Skybee — Bank investasi Barclays memperkirakan harga emas global akan kembali melesat dalam beberapa tahun ke depan, mencapai kisaran di atas US$4.700—US$4.900 per troy ounce pada 2026–2027.
Proyeksi itu muncul meski harga emas sempat turun belakangan ini karena beberapa faktor pasar jangka pendek, menurut tim analis Barclays.
Penurunan Sementara Dan Faktor Penggerak
Para analis Barclays, dipimpin Lefteris Farmakis dan Themistoklis Fiotakis, mencatat penurunan harga emas selama tiga bulan terakhir yang terutama dipengaruhi penguatan dolar AS, reli pasar ekuitas, dan pelepasan posisi di pasar logam.
Bank menghitung bahwa kombinasi kenaikan indeks dolar AS dan reli S&P 500 sebesar 10% menyumbang sekitar 10% dari penurunan harga emas; sisanya berasal dari pelepasan posisi di pasar logam. Meski demikian, Barclays menilai tekanan tersebut bersifat sementara.
Proyeksi Harga Dan Faktor Struktural
Barclays memperkirakan fair value emas saat ini sekitar US$4.150 per troy ounce. Untuk tahun mendatang, bank memproyeksikan harga emas berada pada US$4.791 per troy ounce pada 2026 dan US$4.900 per troy ounce pada 2027.

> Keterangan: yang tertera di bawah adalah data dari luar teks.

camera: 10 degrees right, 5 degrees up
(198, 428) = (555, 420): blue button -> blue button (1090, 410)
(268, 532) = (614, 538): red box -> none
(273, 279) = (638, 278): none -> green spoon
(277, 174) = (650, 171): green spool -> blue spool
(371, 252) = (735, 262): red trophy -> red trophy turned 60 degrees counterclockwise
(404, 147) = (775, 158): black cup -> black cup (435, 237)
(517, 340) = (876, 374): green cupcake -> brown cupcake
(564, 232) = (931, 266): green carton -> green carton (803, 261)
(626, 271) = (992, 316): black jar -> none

Menurut Barclays, pendorong struktural yang mendukung kenaikan harga meliputi inflasi AS yang tinggi, ketidakpastian kebijakan moneter, serta permintaan kuat dari bank-bank sentral global. Bank juga menyatakan setiap kenaikan satu poin persentase dalam inflasi AS dapat mendorong kenaikan harga emas sekitar 5%.
Barclays menambahkan bahwa dorongan inflasi akibat guncangan energi di Iran berpotensi memperkuat tekanan naik pada harga emas, meski mereka memperingatkan kemungkinan fluktuasi dan penurunan jangka pendek di pasar.